S&P Global Ratings considers cyber risks for GCC banks to be manageable. This view is supported by data from Guidewire, which utilizes a tail-value-at-risk calculation to measure the average loss in the 40 most severe simulations in its model. Based on the December 2023 estimations in Guidewire’s model and the annualized net income and equity of banks as of September 2023, rated GCC banks could potentially lose around 2.2 percent of net income and 0.3 percent of equity. Guidewire data also indicates that the banks have sufficient operational risk capital buffers to absorb unexpected losses, with operational risk capital buffers representing 12.0 times the modeled loss.

Although S&P does not incorporate Guidewire’s loss estimates into their capital analysis, they provide valuable insight regarding GCC banks’ exposure to cyber risk and our overall assessment of their risk position. It is worth noting that Guidewire reports that 94 percent of the risk stems from the possibility of direct or contingent disruption to a bank’s business. Depending on the nature of such a disruption, it could potentially impact the creditworthiness of banks, particularly in the case of prolonged business stoppages.

Vulnerability is relatively manageable

Overall, the GCC region’s vulnerability to cyber criminal activity appears to be relatively manageable. According to SOCRadar, a cyber security company, the region accounted for approximately 2 percent of posts on the global dark web (an unindexed part of the internet that requires a specific browser), 1.8 percent of ransomware attacks, and 0.1 percent of phishing campaigns from March 2022 to February 2023.

It is worth highlighting that the UAE accounted for 53 percent of the region’s dark web threats, 30 percent of its ransomware attacks, and 64 percent of phishing attacks. The UAE’s Cybersecurity Council reported blocking over 71 million cyber attacks in the first three quarters of 2023.

No significant losses from cyber incidents for rated GCC banks

None of the GCC banks that S&P rated have reported significant financial losses or reputational damage resulting from cyber incidents in the past two years. Furthermore, the average operational risk capital charge under local capital requirements for these banks stood at 2.7 percent of total equity as of September 30, 2023 (assuming a minimum capital requirement ratio of 8 percent).

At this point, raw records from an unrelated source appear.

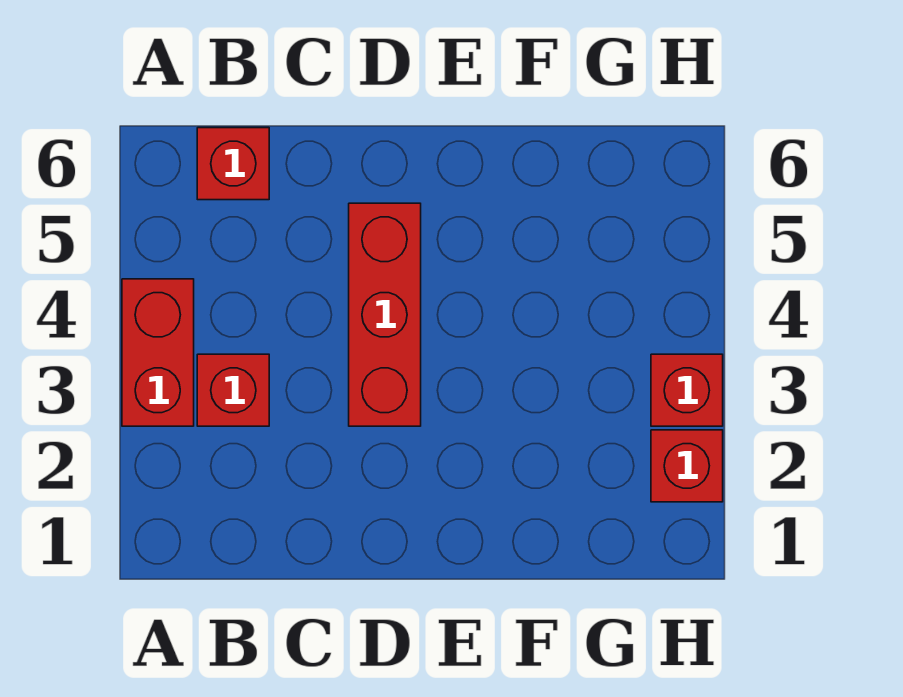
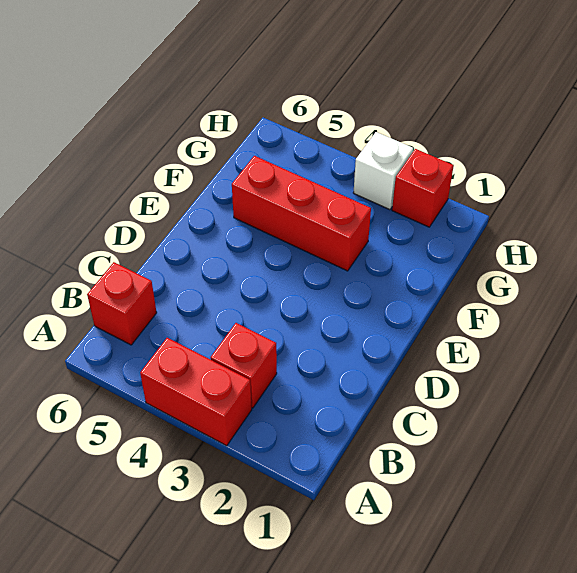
red brick D3:D5 level 1 -> red brick F3:F5 level 1
red brick H3 level 1 -> white brick H3 level 1

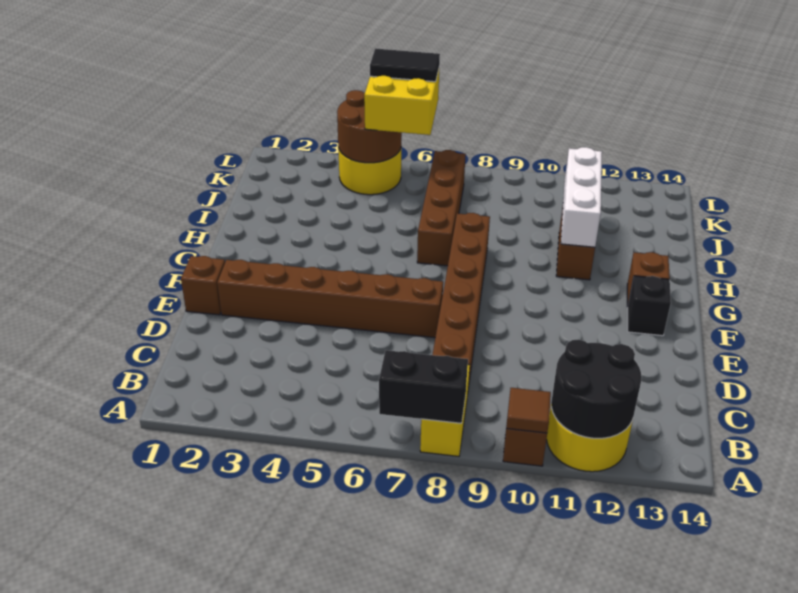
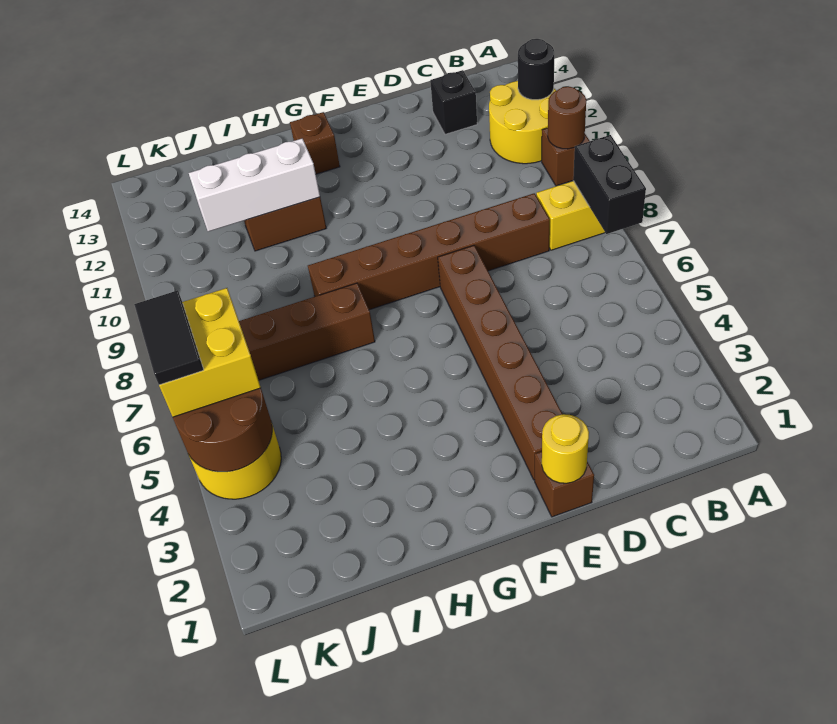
brown tile A10 level 2 -> brown round brick A10 level 2
black round brick A11:B12 level 2 -> black round brick A12 level 2
none -> yellow round brick E1 level 2
black brick F13 level 1 -> black brick C13 level 1

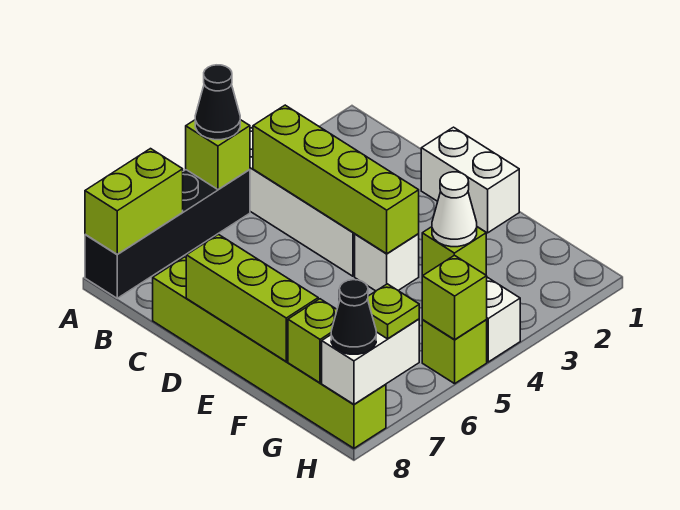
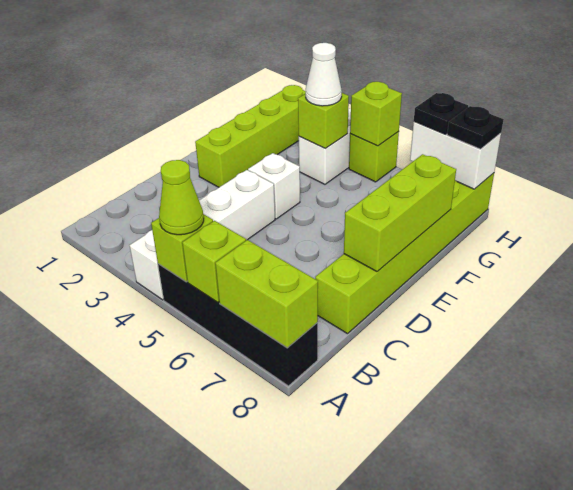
black cone A5 level 3 -> lime cone A5 level 3
lime brick B4:E4 level 2 -> lime brick E2:H2 level 1
white brick D1:E1 level 1 -> none
lime brick G8 level 2 -> lime brick A6 level 2
lime plate H7 level 3 -> black plate H7 level 3
black cone H8 level 3 -> black plate H8 level 3

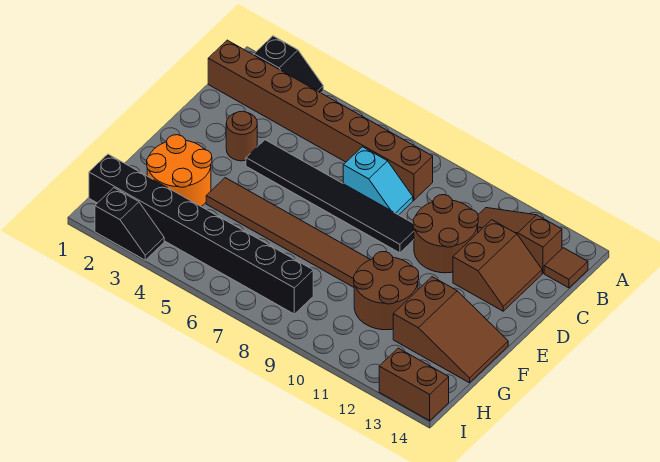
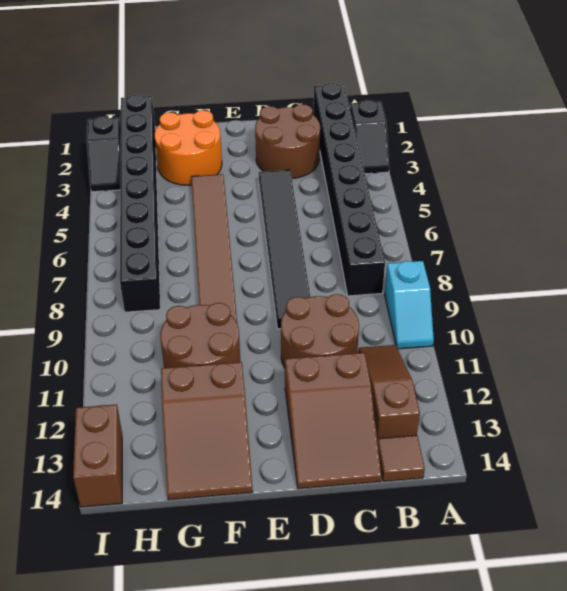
brown brick B1:B8 level 1 -> black brick B1:B8 level 1
cyan slope C7:C8 level 1 top 7 -> cyan slope A9:A10 level 1 top 9
brown slope C12:D13 level 1 top 12 -> brown slope C12:D14 level 1 top 12
brown round brick D3 level 1 -> brown round brick C2:D3 level 1

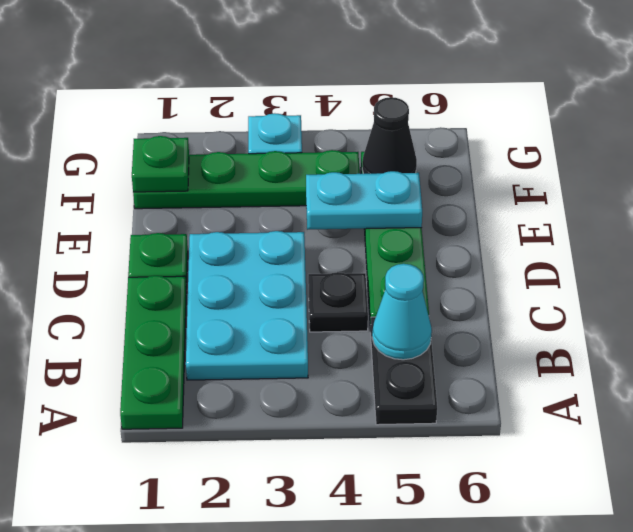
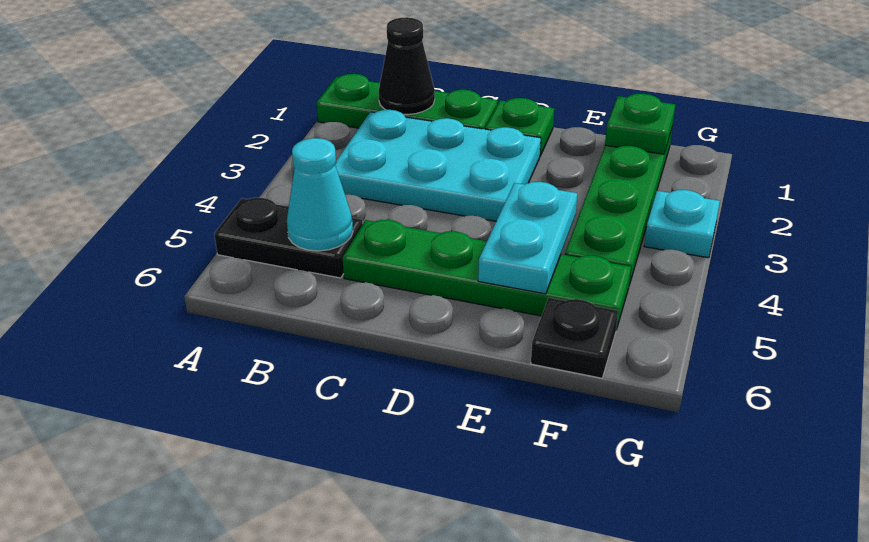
black plate C4 level 1 -> black plate F6 level 1
black cone F5 level 2 -> black cone B1 level 2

Guidewire’s estimates further support these findings, indicating that rated GCC banks could potentially lose between 0.9 percent and 4.9 percent of net income and 0.1 percent and 0.4 percent of equity based on the December 2023 estimations in their model. Additionally, among the GCC banks in our sample, those operating in multiple countries or possessing significant retail franchises reported slightly higher charges. The operational risk capital charge serves as a useful indicator of risk perception, as it is designed to provide coverage for all operational risks, including cyber risk. However, it is important to acknowledge that operational risk is based on historical data and may not accurately reflect future risk exposures.